Depuis le 11 Mars 2011, la crainte d’un puissant séisme, de type « Big One » qui secouerait Tokyo et toute l’Île de Honshu, se fait de plus en plus ressentir. Et, depuis Janvier 2012, en interprétant des études scientifiques et en se référant à l’Histoire, la presse japonaise nourrit les inquiétudes. Shukan Gendai et plusieurs autres magazines hebdomadaires, ainsi que des tabloïds, produisent des flux d’articles sur le thème de « l’inévitabilité » d’un prochain séisme mégatectonique et conseillent, à leurs lecteurs, de « se résigner » car, d’après le dit Shukan Gendai du 21 Janvier 2012, « un tremblement de terre majeur, de magnitude 8.0 va frapper la capitale japonaise et un second, de magnitude 9.0, dans la région de Tokai, l’un et l’autre étant imminents ! »

 

Les sources des extrapolations émises par les journalistes.

 

Depuis Décembre 2011, les scientifiques nippons ne cessent de publier des statistiques et des chiffres, tous liés à l’aléa sismique du 11 Mars 2011, de magnitude 9.0, qui avait atteint le Japon, séisme qui avait déplacé, vers l’Ouest, l’assiette de l’île de Honshu de 2,4 mètres. Et ceux-ci se multiplient en prévisions et en études, de quoi alimenter, sans compter, la presse avide de sensations et d’informations exclusives, en termes franglais, des scoops. Et ils annoncent, le claironnant, « qu’il y a 70% de chances qu’un Big One se produise au cours des quatre prochaines années, d’ici à 2016/2017, au Japon. » Avec la même probabilité de 70%, l’Agence gouvernementale qui centralise ces études avait prévu, en 2005, « la possibilité d’un séisme, de magnitude supérieure à 7.0, se produisant au cours des 30 années qui suivaient. » A la suite de l’important séisme de Mars 2011, les prévisions d’un nouveau « Big One » ont été resserrées. En outre, la probabilité d’un séisme, de magnitude proche de 9.0, d’ici 2030/2035, passant de 70 à 98% et constituant, désormais, une quasi-certitude, a également été relevée.

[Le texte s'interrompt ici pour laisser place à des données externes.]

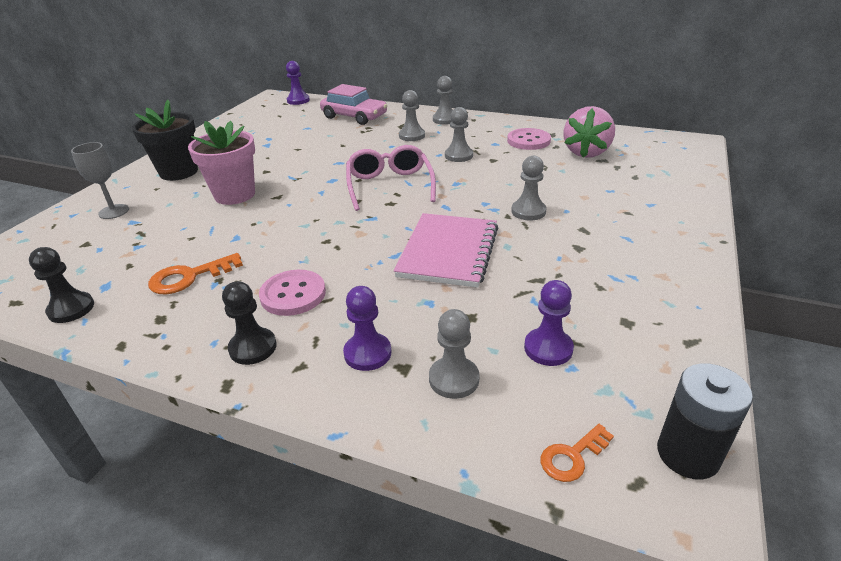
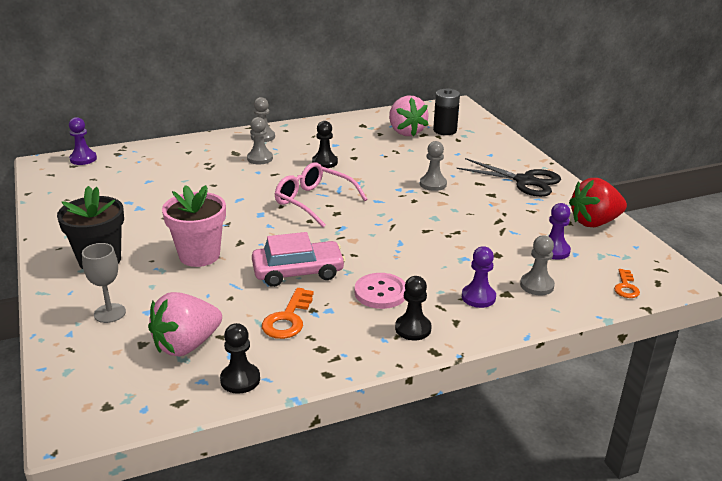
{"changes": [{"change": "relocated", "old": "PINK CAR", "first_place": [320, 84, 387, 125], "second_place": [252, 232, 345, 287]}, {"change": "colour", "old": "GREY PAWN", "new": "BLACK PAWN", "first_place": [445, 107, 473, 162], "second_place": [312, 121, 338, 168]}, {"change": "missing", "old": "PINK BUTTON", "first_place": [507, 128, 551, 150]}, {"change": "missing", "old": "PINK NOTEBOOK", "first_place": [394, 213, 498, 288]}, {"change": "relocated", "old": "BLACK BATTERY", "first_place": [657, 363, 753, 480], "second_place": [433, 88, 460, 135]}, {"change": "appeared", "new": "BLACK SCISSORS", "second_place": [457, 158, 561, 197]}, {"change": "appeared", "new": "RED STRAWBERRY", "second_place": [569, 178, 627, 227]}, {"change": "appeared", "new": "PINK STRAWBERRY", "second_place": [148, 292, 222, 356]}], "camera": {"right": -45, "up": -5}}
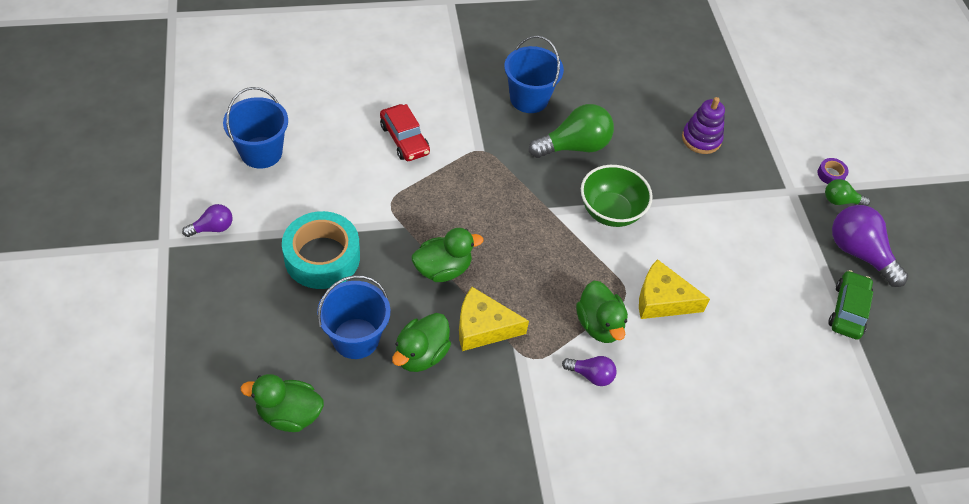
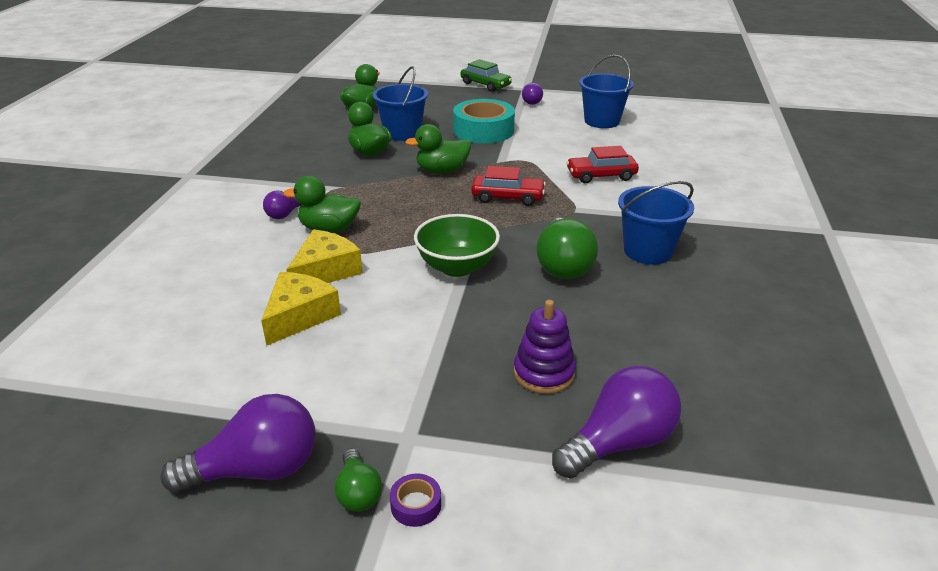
{"changes": [{"change": "spun", "old": "GREEN LIGHT BULB", "first_place": [825, 179, 870, 206], "second_place": [334, 448, 382, 512], "degrees": 135}, {"change": "spun", "old": "GREEN DUCK", "first_place": [412, 228, 483, 282], "second_place": [405, 124, 471, 174], "degrees": 75}, {"change": "relocated", "old": "GREEN CAR", "first_place": [828, 270, 873, 340], "second_place": [461, 59, 512, 92]}, {"change": "relocated", "old": "YELLOW CHEESE", "first_place": [459, 287, 529, 351], "second_place": [261, 272, 341, 346]}, {"change": "appeared", "new": "RED CAR", "second_place": [471, 166, 546, 206]}, {"change": "appeared", "new": "PURPLE LIGHT BULB", "second_place": [552, 366, 682, 478]}], "camera": {"right": 115, "up": -20}}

En Janvier 2012, les scientifiques japonnais avaient publié une étude répertoriant les tremblements de terre, de magnitude égale ou supérieure à 3.0, qui s’étaient produits sur l’île Honshu et sur façade océanique orientale du 11 Mars au 31 Décembre 2011. Ils en avaient concédé que le nombre d’aléas sismiques étaient cinq fois plus nombreux qu’au cours des mêmes laps de temps antérieurs. Tant bien plus, 577 tremblements de terre, de magnitude égale ou supérieure à 5.0, avaient été localisés, enregistrés et répertoriés, un chiffre conséquent plus de quatre fois supérieur à la moyenne annuelle du nombre de séismes, de même magnitude, localisés, enregistrés et répertoriés, lors des quinze précédentes années, entre 1996 et 2010.

En outre, alimentant les menées journalistiques, tout en affirmant « il est difficile de prévoir où va se trouver l’épicentre de ce Big One », les chercheurs n’hésitent pas à pronostiquer que celui-ci se produira dans de la région de Kantô, ou dans son proche immédiat. L’emprise de cette région englobe la plaine de Kantō, qui ne représente que 40 % environ de sa superficie, et les zones périphériques formées des collines et montagnes bordant la plaine. Elle est densément développée, urbanisée, industrialisée et peuplée. Tokyo, environ 12 millions d’habitants et son aire urbaine 37,4 millions d’individus, et Yokohama, 3,6 millions d’habitants, y forment, autour de la baie de Tokyo, un vaste tissu urbain avec de nombreuses industries, aussi bien lourdes que légères.

 

Les médias renforcent la peur d’un nouveau séisme majeur.

 

Jouant, tout à la fois, sur les leçons retenues de l’histoire sismique afférente au Japon et particulièrement à l’île Honshu, et sur les études réalisées, ou toujours en cours, par des géologues qui scrutent la faille de Tokai qui traverse, sur 130 kilomètres de longueur, la Baie de Suruga, les journalistes n’hésitent pas à extrapoler que « les séismes mégatectoniques tels celui qui a frappé au large des côtes de la préfecture de Miyagi, le 11 Mars 2011, de magnitude 9.0, tendent à générer, dans un laps de temps relativement court, de nouvelles secousses de fortes magnitudes » et notent « qu’un jour ou l’autre la poussée de la plaque des Philippines sur la plaque Eurasienne finira bien par relâcher une grande quantité d’énergie. »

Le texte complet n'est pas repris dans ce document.